Towards the end of any Chinese banquet -- a wedding, birthday, and most definitely Lunar New Year -- you will get a giant platter of noodles.
You’ll reach for your serving but the noodles won’t stop. They’re long and tangled. You look for a knife, but of course there aren’t any knives at a Chinese banquet table, just chopsticks. Not that your grandma would allow you to cut them. Aiya, do you want to cut your life short?
So you pull and pull and before you know it, your small chopstick pinch turns into an entire plateful.
These noodles aren’t just any noodles, they’re longevity noodles -- uncut and extra long. The long life symbolism and somewhat comical way you eat them got me thinking… what if all the ingredients in Longevity Noodles were long and uncut?
And so I added long beans, flat Chinese chives, enoki mushrooms, and bean sprouts. No stunted peas or diced anything -- we’re looking for length! I gave the veggies a little trim but otherwise kept them at full length.
When it comes to a long life, might as well quintiple down, right?
Note: Stir-fries are easy and very adaptable. All the work is in the prep. Cooking happens in a matter of minutes. The key to stir-frying is to time your ingredients and know how they cook. For example, of all the vegetables in this recipe, only the long beans and Chinese chives sear quickly. The mushrooms and bean sprouts are very watery and will steam before they brown, if they do so at all. So you have to decide what you want to sear and what you want to steam. If you want your ingredients to brown, you may have to cook them in batches so they have room to expel water and brown. Or, you can do as I did and only sear a couple of ingredients, and then add the rest of the watery ingredients to steam all together. This is technically more of a stir-fry/braise, but is equally delicious and a whole lot faster than a true stir-fry.
½ lb longevity noodles (Or any Asian wheat noodle. I like thinner noodles, but they are more prone to breaking which kinda happened here 😬)
1 ½ tbsp oyster sauce
1 ½ tbsp hoisin sauce
3 tbsp soy sauce
½ tsp white pepper
1 tsp sesame oil
1 tbsp grapeseed oil
⅓ lb long beans
½ lb Chinese chives
⅓ lb bean sprouts
⅓ lb enoki mushrooms
Cook noodles according to package instructions. Remove from water when very al dente, since they will continue to cook and absorb water once they’re re-added to the stir-fry. For fresh noodles, this means you could be cooking the noodles for as little as a minute.

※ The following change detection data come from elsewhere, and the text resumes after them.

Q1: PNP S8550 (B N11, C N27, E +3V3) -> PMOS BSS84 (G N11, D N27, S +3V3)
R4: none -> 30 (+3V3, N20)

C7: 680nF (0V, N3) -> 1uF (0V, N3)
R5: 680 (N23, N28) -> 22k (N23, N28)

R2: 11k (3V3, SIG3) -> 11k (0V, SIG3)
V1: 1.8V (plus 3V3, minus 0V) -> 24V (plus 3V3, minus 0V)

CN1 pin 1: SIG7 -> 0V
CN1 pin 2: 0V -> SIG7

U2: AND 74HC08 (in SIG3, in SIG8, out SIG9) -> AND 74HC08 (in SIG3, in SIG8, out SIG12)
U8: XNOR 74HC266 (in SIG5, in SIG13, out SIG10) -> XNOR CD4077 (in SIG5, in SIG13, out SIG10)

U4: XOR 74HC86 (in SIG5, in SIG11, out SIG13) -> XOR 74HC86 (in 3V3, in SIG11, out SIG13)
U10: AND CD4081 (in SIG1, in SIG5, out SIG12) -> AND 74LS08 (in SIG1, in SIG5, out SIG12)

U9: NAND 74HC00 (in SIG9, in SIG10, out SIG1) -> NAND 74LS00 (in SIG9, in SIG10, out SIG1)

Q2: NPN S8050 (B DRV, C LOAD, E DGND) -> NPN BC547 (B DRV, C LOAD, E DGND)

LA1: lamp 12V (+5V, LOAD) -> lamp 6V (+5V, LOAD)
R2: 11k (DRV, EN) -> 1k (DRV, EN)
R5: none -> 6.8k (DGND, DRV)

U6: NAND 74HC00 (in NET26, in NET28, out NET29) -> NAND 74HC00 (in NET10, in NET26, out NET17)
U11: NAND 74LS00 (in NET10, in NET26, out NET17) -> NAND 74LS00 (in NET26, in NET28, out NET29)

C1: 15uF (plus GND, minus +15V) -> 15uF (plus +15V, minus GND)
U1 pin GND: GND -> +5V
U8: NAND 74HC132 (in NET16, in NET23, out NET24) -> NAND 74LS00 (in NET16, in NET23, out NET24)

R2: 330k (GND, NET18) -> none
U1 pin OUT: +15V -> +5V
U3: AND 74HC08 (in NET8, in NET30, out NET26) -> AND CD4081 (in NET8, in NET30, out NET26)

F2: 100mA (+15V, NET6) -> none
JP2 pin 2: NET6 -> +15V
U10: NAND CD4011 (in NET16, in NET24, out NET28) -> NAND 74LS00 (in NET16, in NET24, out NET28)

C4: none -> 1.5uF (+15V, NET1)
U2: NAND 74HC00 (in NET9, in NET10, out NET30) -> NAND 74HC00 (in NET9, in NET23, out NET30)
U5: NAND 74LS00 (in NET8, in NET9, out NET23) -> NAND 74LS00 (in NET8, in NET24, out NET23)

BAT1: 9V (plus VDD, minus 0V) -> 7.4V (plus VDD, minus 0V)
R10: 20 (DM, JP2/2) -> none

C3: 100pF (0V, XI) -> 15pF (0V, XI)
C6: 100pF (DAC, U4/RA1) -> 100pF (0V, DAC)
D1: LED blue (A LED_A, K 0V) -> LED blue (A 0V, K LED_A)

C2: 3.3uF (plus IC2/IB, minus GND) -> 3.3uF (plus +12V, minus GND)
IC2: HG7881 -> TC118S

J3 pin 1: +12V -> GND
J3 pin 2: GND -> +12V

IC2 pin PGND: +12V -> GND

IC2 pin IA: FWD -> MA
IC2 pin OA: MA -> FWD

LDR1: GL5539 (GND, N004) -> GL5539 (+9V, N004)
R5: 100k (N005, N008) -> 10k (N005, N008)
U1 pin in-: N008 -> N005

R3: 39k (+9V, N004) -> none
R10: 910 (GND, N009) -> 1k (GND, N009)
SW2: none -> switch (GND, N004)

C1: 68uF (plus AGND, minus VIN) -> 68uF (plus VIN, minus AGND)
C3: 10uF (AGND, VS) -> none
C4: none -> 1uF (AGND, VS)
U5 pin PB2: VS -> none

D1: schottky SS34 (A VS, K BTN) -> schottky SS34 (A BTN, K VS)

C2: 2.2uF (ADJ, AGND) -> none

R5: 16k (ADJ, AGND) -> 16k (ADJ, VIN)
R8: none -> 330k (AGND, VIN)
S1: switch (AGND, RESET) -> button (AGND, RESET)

Wash, dry, and trim all your vegetables. Mix the oyster sauce, hoisin sauce, soy sauce, white pepper, and sesame oil and set aside.
Heat the wok on high until a drop of water sizzles immediately. Add grapeseed oil. When the oil shimmers, add ginger and stir until fragrant, about 15-30 seconds. Add long beans and stir-fry until the beans start to get some color. Season the beans and other vegetables as you go. Add Chinese chives and continue to stir-fry until they take on color.
Add the mushrooms and bean sprouts. Stir-fry until wilted, about 2-3 minutes. Add the noodles and oyster sauce mixture. Mix gently so you don’t break the noodles.
TIPS & TRICKS
A wok is ideal for stir-fry because its shape is conducive to the browning/steaming method I described above. The ingredients on the bottom sear while the ingredients, piled on top like a bowl, are cooked with steam. (As opposed to a skillet where everything is basically level.) It’s also easier to mix ingredients in a bowl shape. Of course, the classic way of using a wok is to put all ingredients in contact with the wok, ensuring even browning. You control the heat level by moving the ingredients up or down the sides of the wok.
The standard for Chinese chefs is a carbon steel wok, but they can be hard for the beginner or casual cook since they require a somewhat onerous breaking-in process, consistent seasoning (maintaining the oily surface that keeps the wok nonstick-like), and can’t be used with acidic ingredients. That’s why I use the Hestan Nanobond Wok, which combines the best of all worlds. It can be heated to extremely high temperatures like a carbon steel wok (and unlike a non-stick pan), but the titanium coating is non-porous, meaning foods easily release without seasoning or a chemical coating. And unlike cast-iron, the Hestan wok conducts heat quickly, meaning you can cook in a flash. That’s the spirit of stir-fry!